791年8月30日09:00 自由惑星同盟軍、第五艦隊 旗艦リオ・グランデ
オットー・バルクマン
ビュコック提督はああ仰るが、俺は全く納得がいかない。
EFSFにアスターテに移動してもらった為に前面の敵と対峙しているのはクレメンテ提督率いる第三艦隊と俺達第五艦隊だけだ。敵は三万隻を超え、我が方は二つの艦隊で二万六千隻。数的に不利なのだ。なのにクレメンテ提督は分進合撃を主張した。それぞれ別方向から接近して敵を挟撃しようというのだ。二個艦隊が緊密に連携せねばならないが、事前の作戦会議らしい物は無かった。ただそれぞれ進みましょう、という印象だ。

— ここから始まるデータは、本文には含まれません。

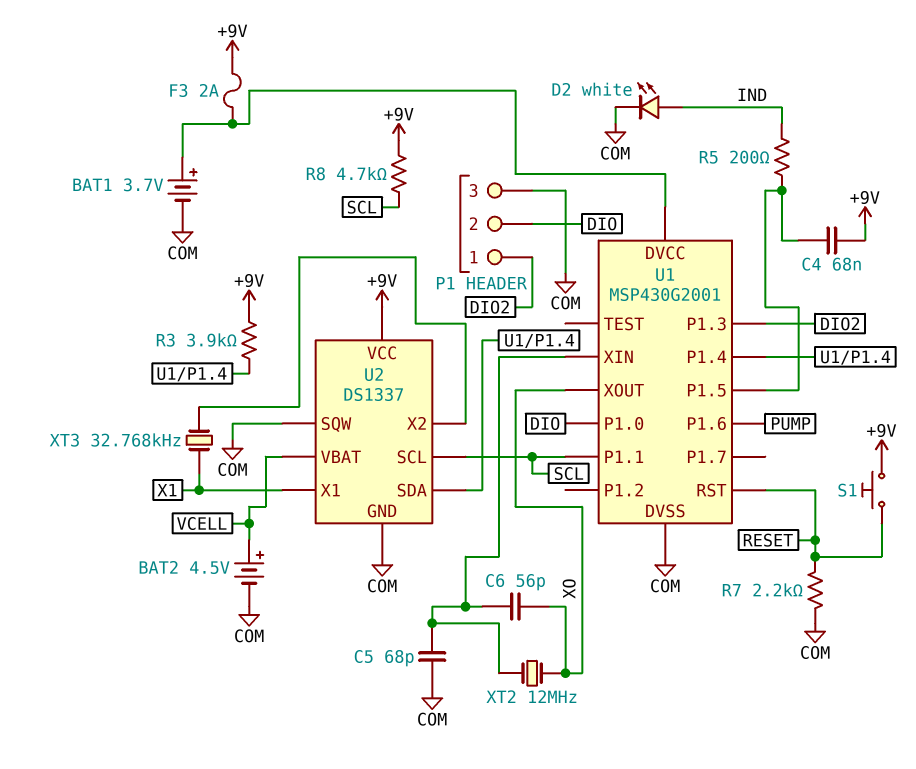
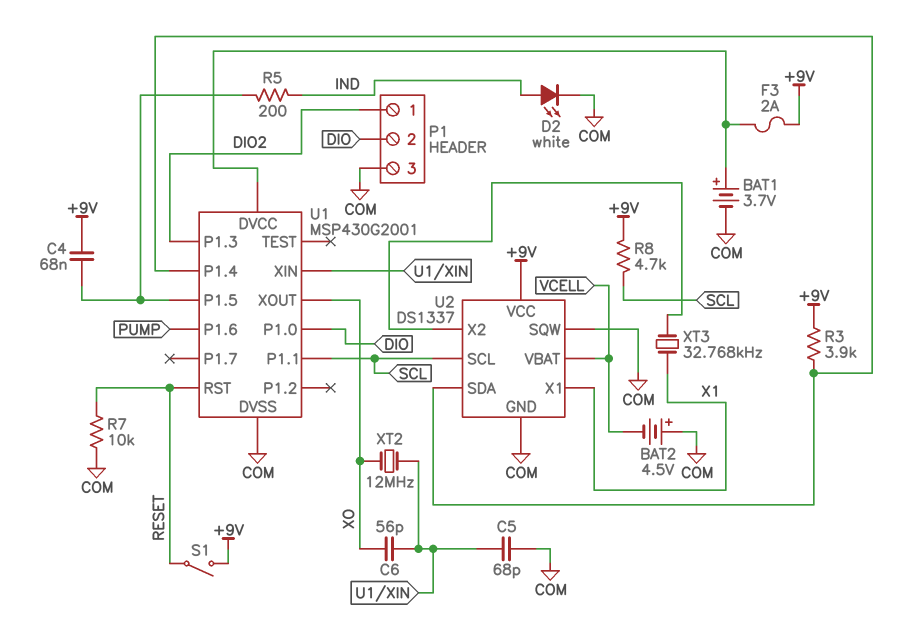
BAT2: 4.5V (plus VCELL, minus COM) -> 4.5V (plus COM, minus VCELL)
R7: 2.2k (COM, RESET) -> 10k (COM, RESET)
S1: button (+9V, RESET) -> switch (+9V, RESET)

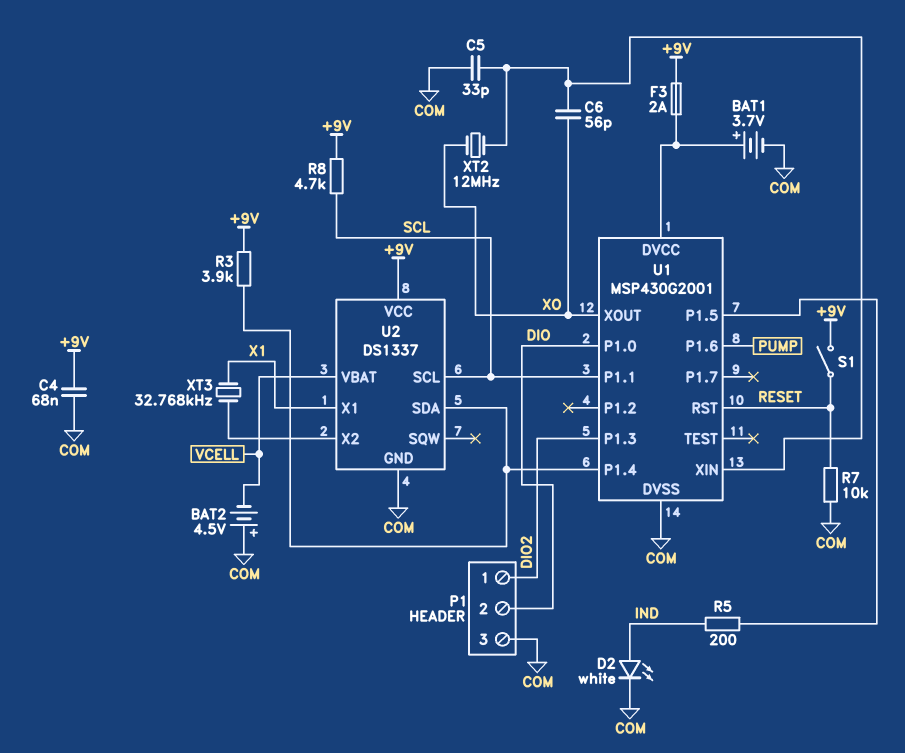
C4: 68nF (+9V, U1/P1.5) -> 68nF (+9V, COM)
C5: 68pF (COM, U1/XIN) -> 33pF (COM, U1/XIN)
U2 pin SQW: COM -> none

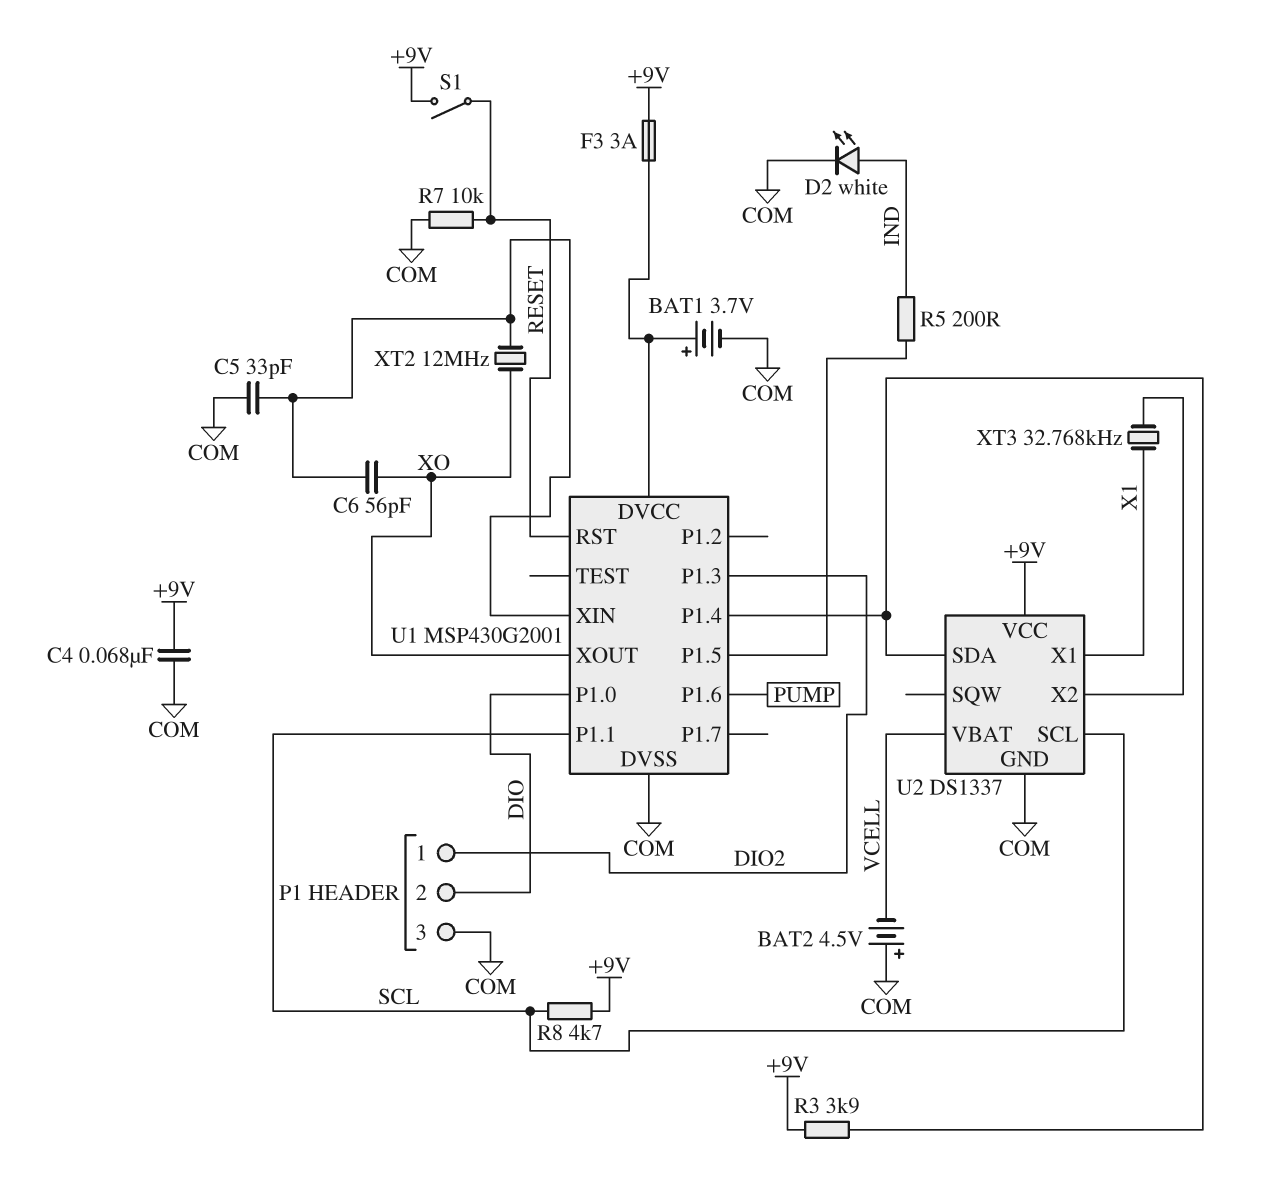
F3: 2A (+9V, U1/DVCC) -> 3A (+9V, U1/DVCC)

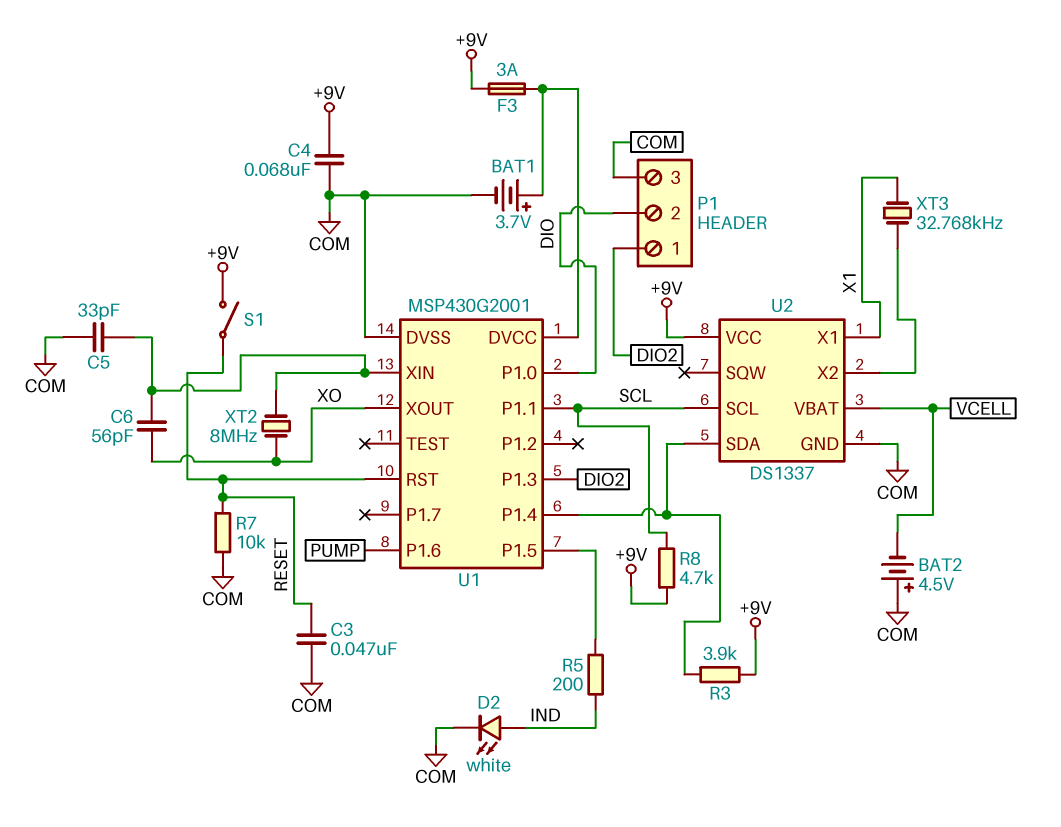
C3: none -> 47nF (COM, RESET)
XT2: 12MHz (U1/XIN, XO) -> 8MHz (U1/XIN, XO)

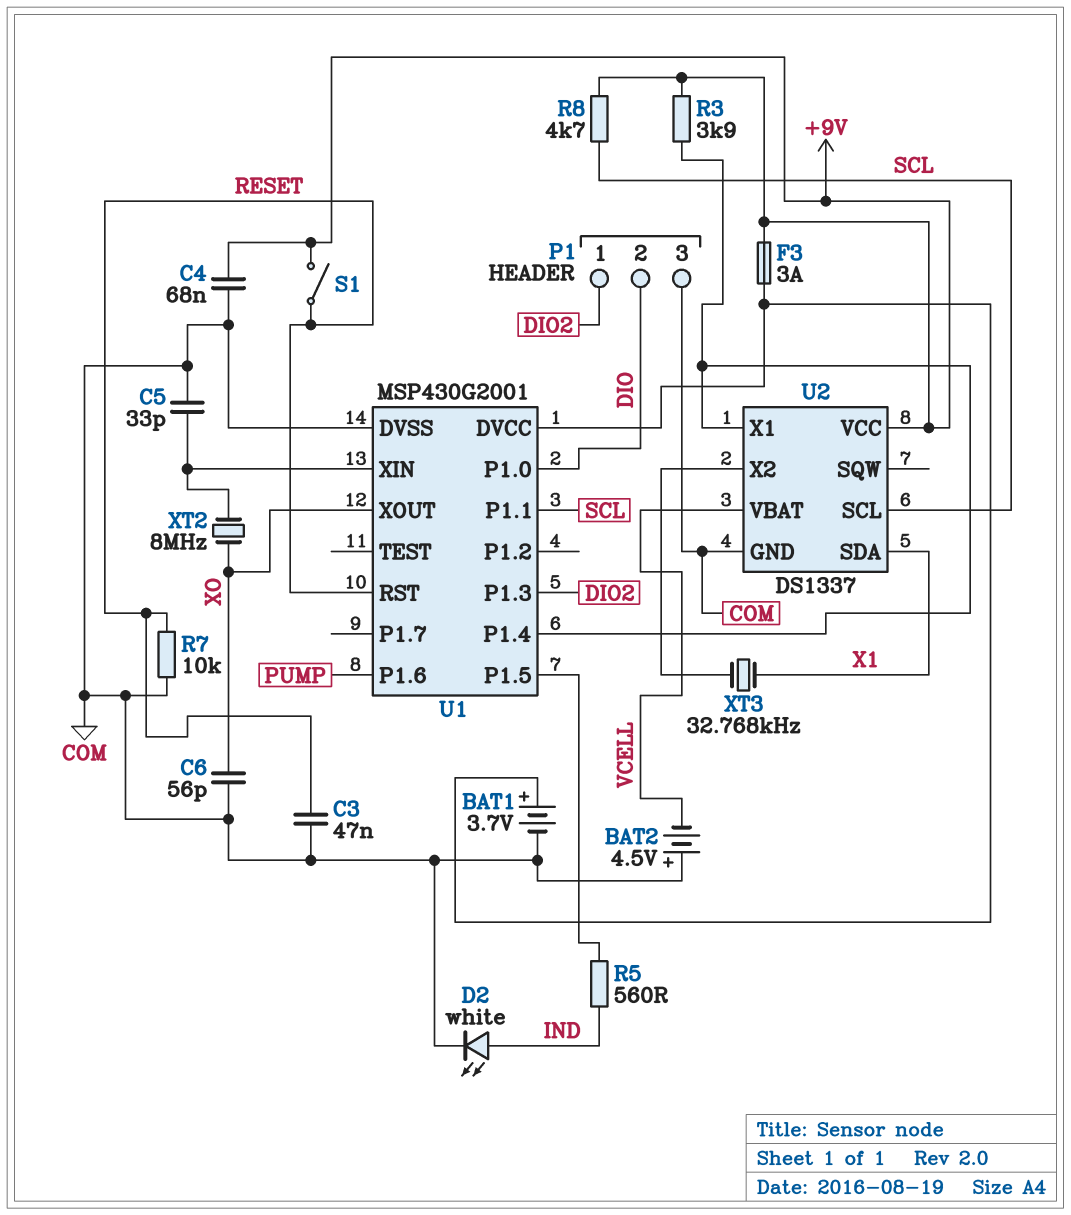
C6: 56pF (U1/XIN, XO) -> 56pF (COM, XO)
R5: 200 (IND, U1/P1.5) -> 560 (IND, U1/P1.5)
U2 pin SDA: U1/P1.4 -> X1
U2 pin X1: X1 -> U1/P1.4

敵は三万を超えるのだ、艦隊を一万と二万に分けて戦っても互角以上の戦いが出来る。一万隻でこちらの艦隊のどちらかを足止めし、残り二万隻でどちらかを叩く。こちらの艦隊はそれぞれ一万三千隻だから、一万隻対一万三千隻、二万隻対一万三千隻。EFSFが此処にいればまた話は違ってきたかもしれないが、敵がアスターテ方面に向かわないよう、彼らには敢えてそちらに転進してもらったからだ。それも、
『餌は美味しそうな方がいいでしょう』
とのEFSFピアーズ司令官の一言で決まった。確かにそれはそうかも知れないが、戦うこちらの身にもなってくれ、と言いたい。EFSFは残存艦艇約三千隻で紡錘陣形を形成すると、一歩も引かぬ姿勢を見せながら退く、という奇妙な行動を取ってアスターテ方向に消えていった。死兵とでも思ったのか、それとも残敵として取るに足らない存在と思われたのか、どちらにせよ帝国艦隊はEFSFを追う事なくこちらに向かってきた。それに、その『美味しい餌』に気付いてもらう為と、純粋にEFSFを勇気付ける為もあって、我々は平文で頻繁にEFSFに向けて通信を送ったから、敵艦隊がこちらの存在に気付いているのは明白だった。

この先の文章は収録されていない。